Architecture like this can be further extended to support more complex scenarios e.g. event-driven workflow from a series of chained (durable) functions, executing in a specific order or in a fan out/fan in patter where multiple functions run in parallel. These patterns are well documented on Microsoft’s website (link HERE) and can be applied or extended to a variety of requirements using tools like DuckDB.

Conclusion

This post wasn’t supposed to be a pure benchmark results comparison across ClickHouse and DuckDB in-memory capabilities and serve more as an exploratory exercise into some of the features of both engines. Also, I’d like to note that ClickHouse does scale-out, MPP-style architecture very well and the application I used it for in this post (single node, small data, command like-type utility) is just one of the niche workflow flavors ClickHouse can service out-of-the-box. Most traditional implementations are focused on multi-terabyte, scale-out, MPP-style cloud-first deployments and that’s its forte architecture pattern – just look at this video from Microsoft, explaining how they’re using it as their data analytics engine for two of their internal products.
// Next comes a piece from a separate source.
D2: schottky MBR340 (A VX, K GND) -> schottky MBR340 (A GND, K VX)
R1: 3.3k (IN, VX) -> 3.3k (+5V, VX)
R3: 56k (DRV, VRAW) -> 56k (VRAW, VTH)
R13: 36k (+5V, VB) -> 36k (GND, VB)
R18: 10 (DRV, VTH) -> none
I don’t think either of these two engines will set the corporate data management world on fire – most big orgs still gravitate towards the stalwarts of this industry e.g. Snowflake, Vertica, Teradata for different reasons (some of them which have nothing to do with technical superiority of any of these products). However, there’s a lot of niche applications which these tools excel at and where a standalone server (cloud or on-prem) is just too much hassle to provision and maintain. These may include the following:

  • Query processor for local or remote files, including semi-structured data
  • Input stream pre-processor
  • Can handle large volumes of data with no need for scale-out and MPP-style architecture (ClickHouse does both well)
  • Local, no-dependency OLAP engines for analytics and data processing
  • Portability (single-file databases); can even run inside a browser
  • Good integration and rich API for programming languages and external platforms/frameworks
  • Cost (open-source)
  • Good integration with serverless computing e.g. AWS Lambda, Azure Functions
  • POCs and MVPs due to speed of deployment

I also hope that as they mature, these RDBMS engines gain more momentum in the industry. Changing database vendor is the most difficult, important and lasting decision many organizations make and generally, there is a level of trepidation associated with moving away from tried technologies. However, the level of innovation and rapid improvement I’ve seen in these platforms is astounding and I genuinely believe that with a bit less risk-averse corporate strategies, more industry outreach and recognition and perhaps some of the Snowflake PR budget, they would be in the top 10 DB-Engines Ranking for OLAP databases.